When co-administering vaccines, precautions and safety strategies should be implemented to avoid errors, particularly mix-ups between the COVID-19 vaccine and influenza vaccine.
The Institute for Safe Medication Practices offers a set of safe practice recommendations, summarized below:
- Provide staffing support. Schedule vaccines for a dedicated block of time each day and ensure adequate staffing.
- Separate vaccination areas. Provide vaccinations in an area away from distractions and interruptions.
- Label the syringes. Clearly label all individual syringes containing vaccines.
- Separate the vaccines. Bring only the intended vaccine(s) for each individual patient to the vaccination area.
- Identify the patient and requested vaccine. Verify with the patient and/or parent/caregiver the vaccine(s) that will be administered.

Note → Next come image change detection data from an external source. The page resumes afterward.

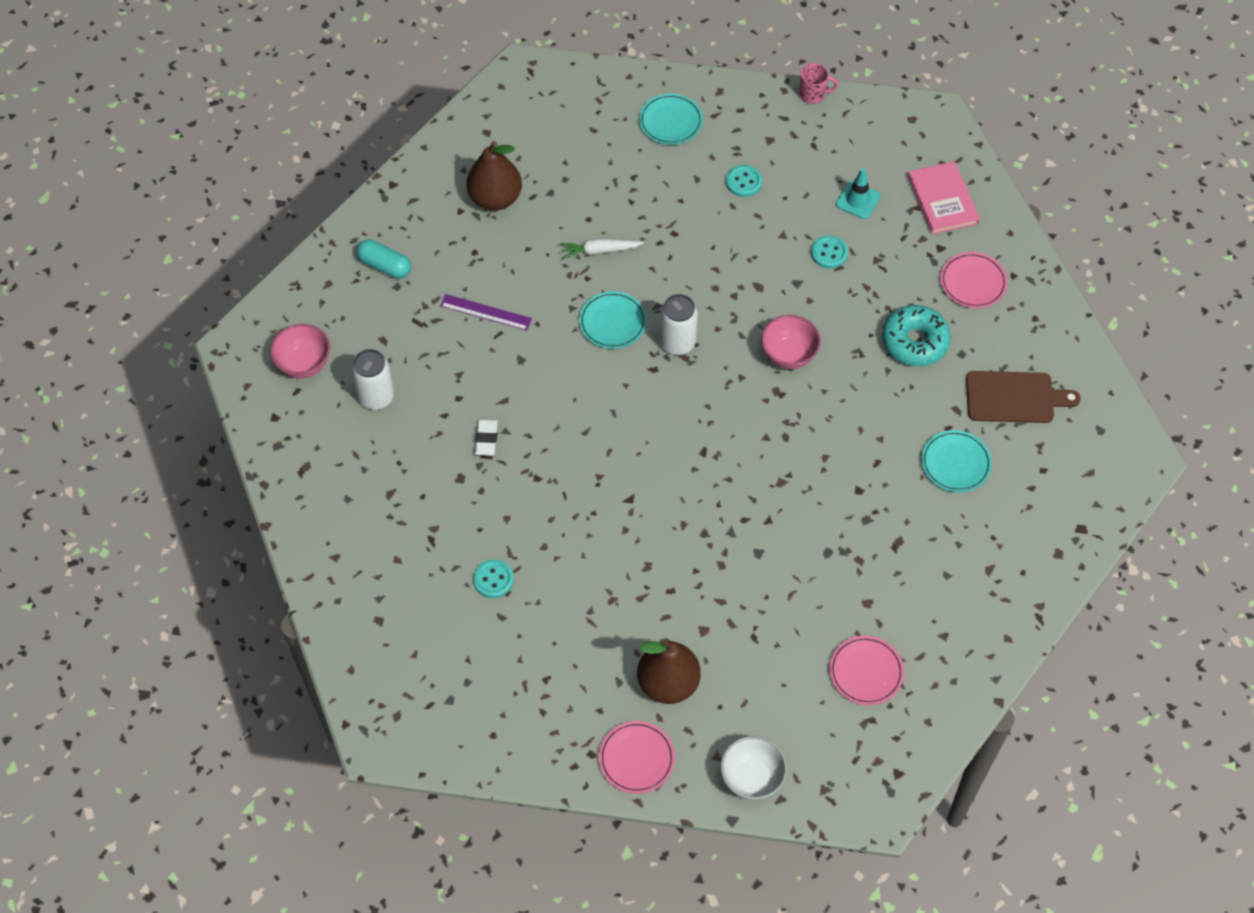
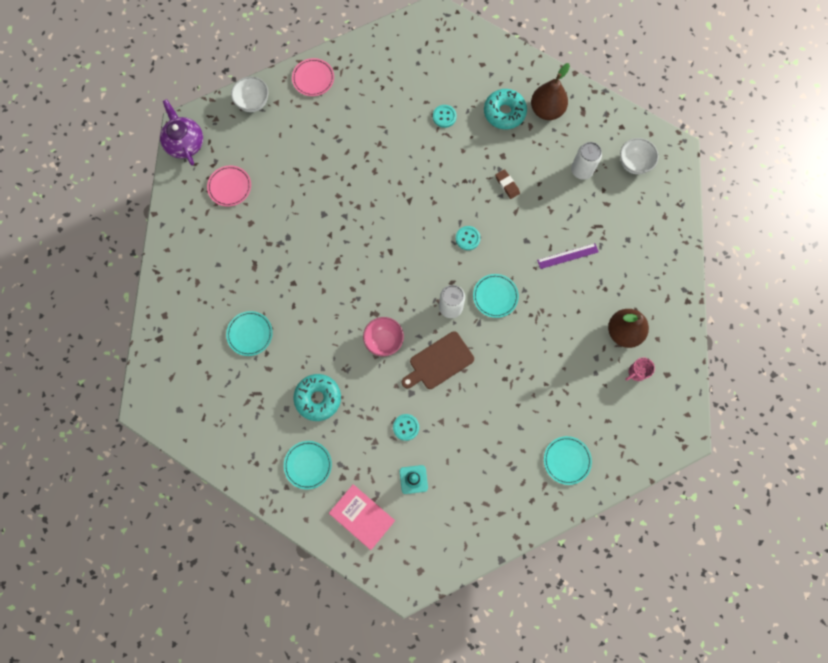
camera: 145 degrees right, 15 degrees up
(304, 364) = (634, 163): pink bowl -> white bowl
(385, 266) = (645, 247): turquoise capsule -> none
(408, 532) = (504, 113): none -> turquoise donut
(486, 438) = (507, 185): white eraser -> brown eraser
(599, 251) = (537, 337): white carrot -> none
(668, 683) = (323, 121): brown pear -> brown pear (546, 110)
(743, 182) = (490, 445): turquoise button -> turquoise button (467, 238)
(813, 95) = (495, 546): pink mug -> pink mug (636, 372)
(893, 780) = (185, 143): none -> purple teapot
(973, 282) = (308, 465): pink plate -> turquoise plate
(1014, 398) = (239, 398): brown cutting board -> brown cutting board (439, 362)

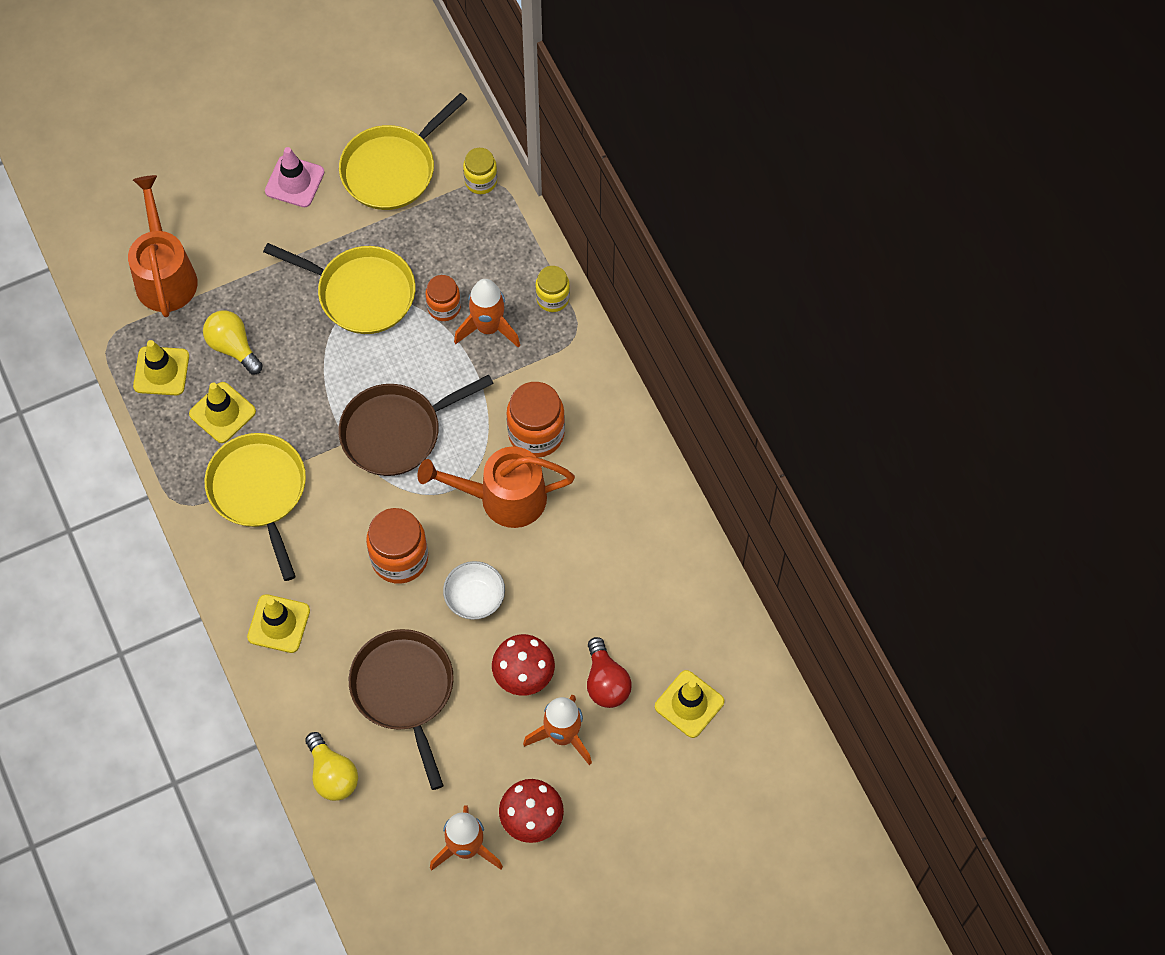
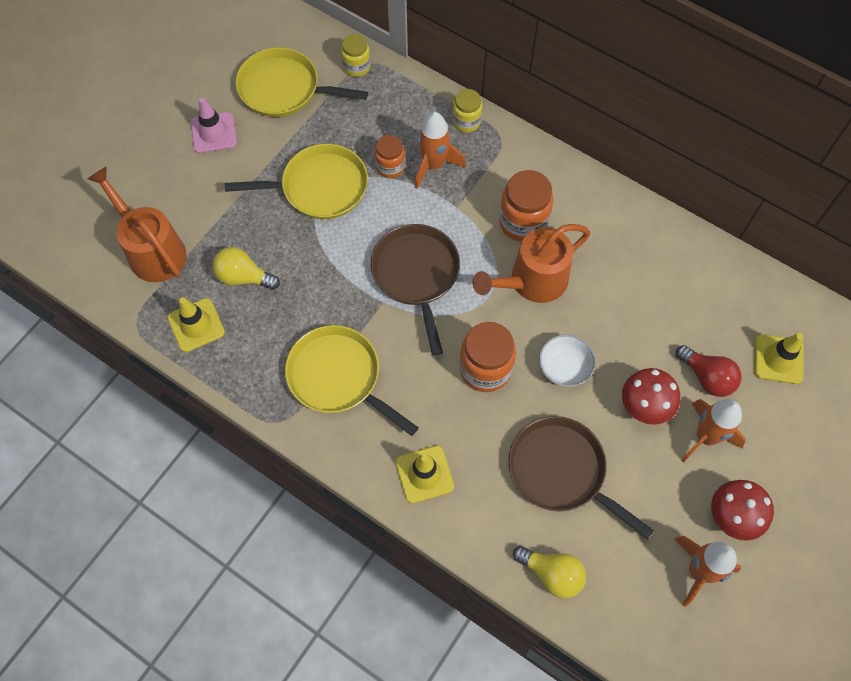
camera: 30 degrees left, 0 degrees up
(222, 413) = (268, 331): yellow traffic cone -> none
(392, 169) = (284, 89): yellow pan -> yellow pan turned 90 degrees clockwise
(396, 432) = (416, 275): brown pan -> brown pan turned 135 degrees clockwise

- Involve the patient/parent in the checking process. Ask the patient and/or parent/caregiver to read the syringe label to confirm the correct vaccine will be administered. At minimum, the vaccine provider should tell the patient and parent/caregiver which vaccine is being given before administration.
- Document lot number and expiration date. Document vaccine lot number and expiration date prior to administration. Make sure to document vaccine administration afterward in patient’s medical record.
- Scan the barcode. Scan the vaccine barcode to verify the correct product is being administered, to confirm the correct vaccine has been retrieved and prepared.
- Provide the intended vaccine. If a mix-up occurs, ensure it is addressed with the patient and/or parent/caregiver right away and that the intended vaccine is provided.
- Report vaccine errors. Report all vaccine errors internally as well as to the FDA Vaccine Adverse Event Reporting System (VAERS), which is mandatory for errors with the COVID-19 vaccines available under an EUA.